C’est donc dire qu’en l’absence de réalisations concrètes clairement identifiables comme telles, la sécurité du revenu n’a encore d’existence qu’idéologique pratiquement. Pour nous en faire une idée, nous sommes obligés de nous en remettre presque exclusivement à ce qu’on veut bien nous en dire. Nous ne pouvons notamment confronter ces proclamations avec une quelconque expérience des programmes concrets puisque ceux-ci n’existent pas encore, ou tout au moins, ils ne sont pas encore identifiés explicitement comme éléments constitutifs du nouveau système dit de sécurité du revenu. 186 Nous nous contentons aussi d’idées très générales et en bonne partie abstraites sur la question.
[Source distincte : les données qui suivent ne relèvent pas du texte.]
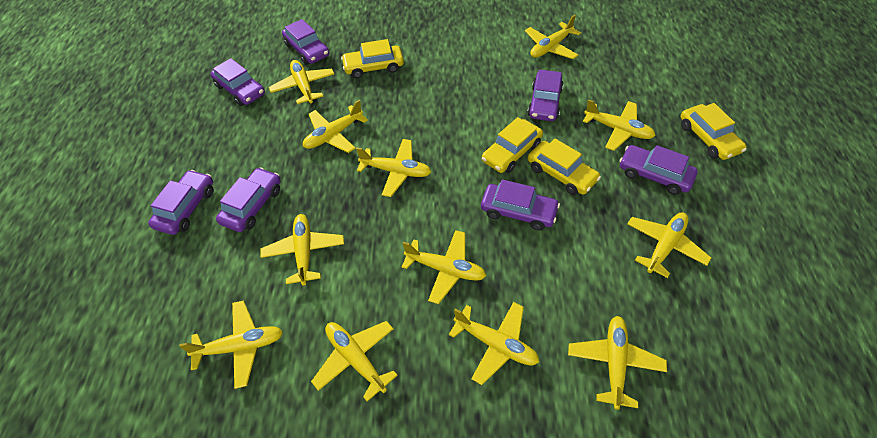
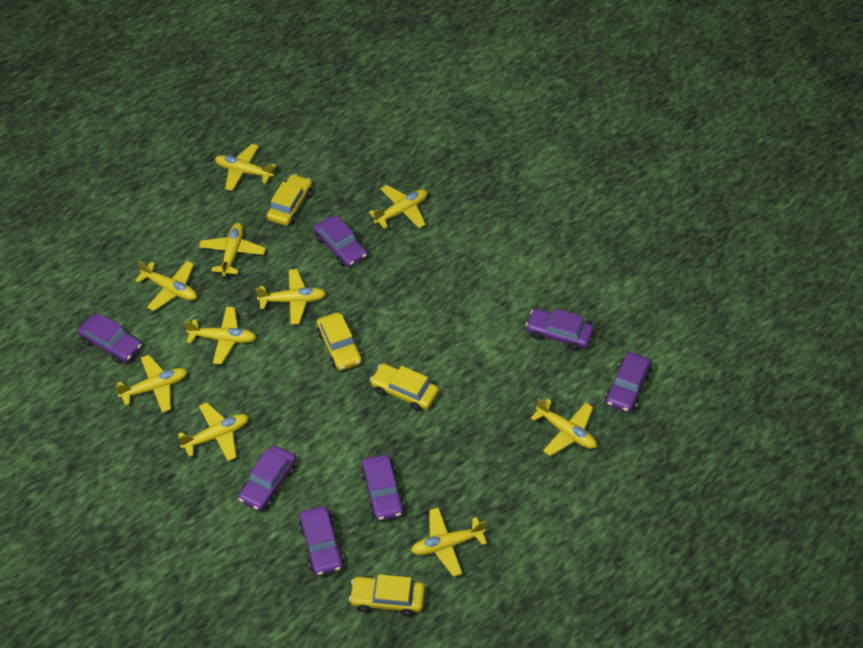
yellow plane: 12 -> 10

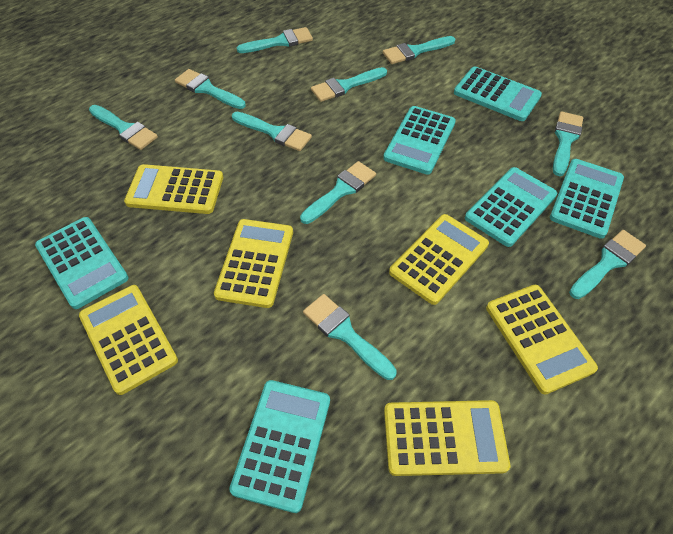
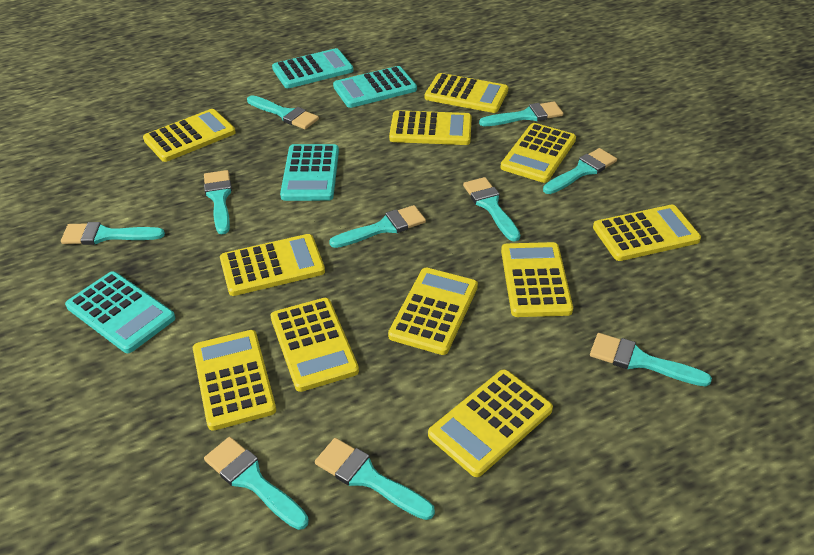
turquoise calculator: 6 -> 4
yellow calculator: 6 -> 11

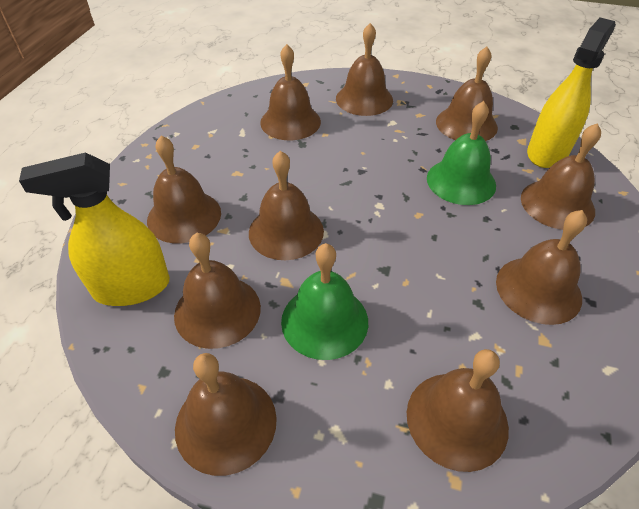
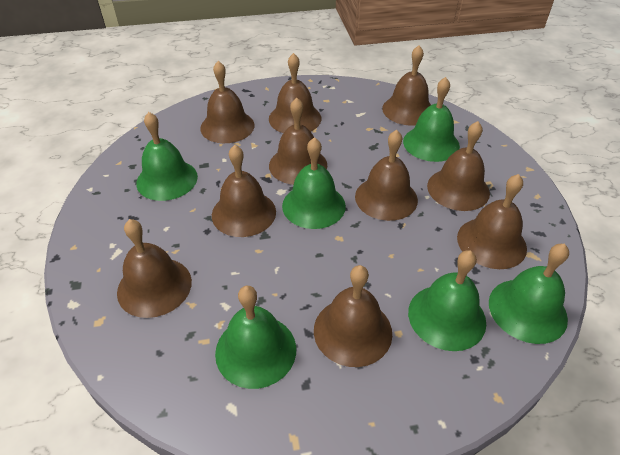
green bell: 2 -> 6
yellow spray bottle: 2 -> 0

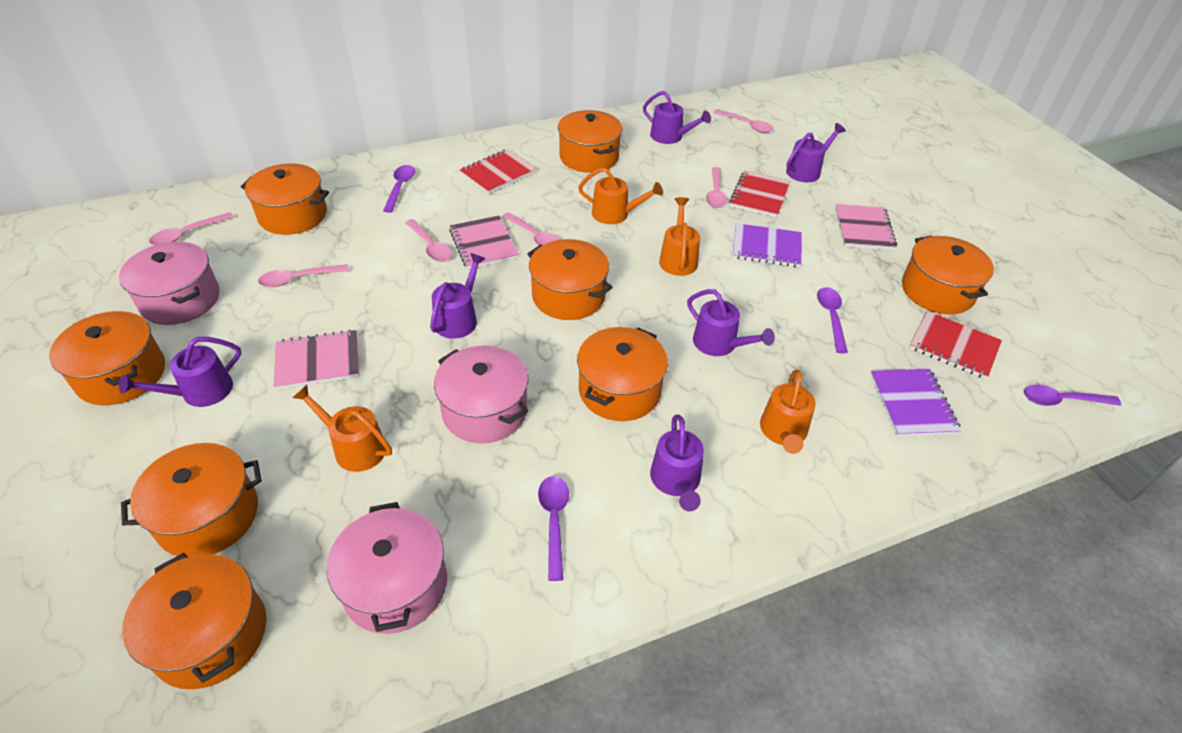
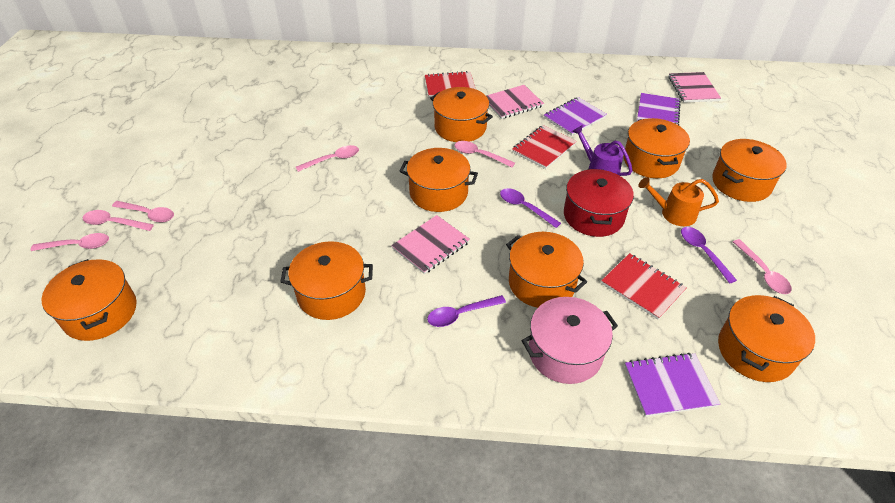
orange watering can: 4 -> 1
pink pot: 3 -> 1
purple notebook: 2 -> 3
purple spoon: 4 -> 3
purple watering can: 6 -> 1
red pot: 0 -> 1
La sécurité du revenu ou le revenu minimum garanti ne seraient en définitive, pour nous, rien d’autre que ce que nous suggèrent les mots mêmes qui sont utilisés pour les décrire à savoir, comme nous l’avons déjà signalé, la garantie automatique d’un revenu minimal pour tout citoyen sans exception.

    Ce qui nous paraît révolutionnaire dans ceci par rapport aux idéologies antérieures, ce ne sont ni la dimension assurance (ou sécurité, ou garantie), ni l’idée d’automatisme qui lui est associée, ni même le présumé universalisme des mécanismes envisagés (pour tout citoyen sans exception) ; ces dimensions étaient déjà présentes dans l’idéologie de la sécurité sociale notamment. C’est le fait que ce soit le revenu qui doit être garanti, qui nous paraît être la grande innovation de la sécurité du revenu. Ne sait-on pas en effet que c’est l’insuffisance des revenus qui est la cause première de la plupart des problèmes de bien-être dont nous pouvons avoir connaissance? Ne sait-on pas que cette insuffisance des revenus provient notamment de l’insuffisance de la rénumération des travailleurs? Ne sait-on pas que cette insuffisance est- elle même à l’origine de la plupart des tensions qui se manifestent dans notre société, puisque les travailleurs doivent se battre pour obtenir une rémunération à peu près satisfaisante?... Alors, si on réussissait effectivement à garantir à chacun un revenu minimum satisfaisant, ce sont non seulement ces problèmes de bien-être qui disparaîtraient, mais aussi du même coup ces tentions sociales. Et qui plus est, tout ceci serait obtenu de la façon la plus normale qui soit, c’est-à-dire par le biais de la rémunération, c’est-à-dire encore par le biais du travail, et non pas par le biais d’une prestation sociale à laquelle s’attache inévitablement une certaine idée de déchéance sociale ou tout au moins d’anormalité. Dans ces conditions, comment pourrions nous trouver que l’avènement de la sécurité du revenu ne représente pas un grand pas en avant, à tout point de vues, c’est-à- dire tant au point de vue humanitaire que proprement social?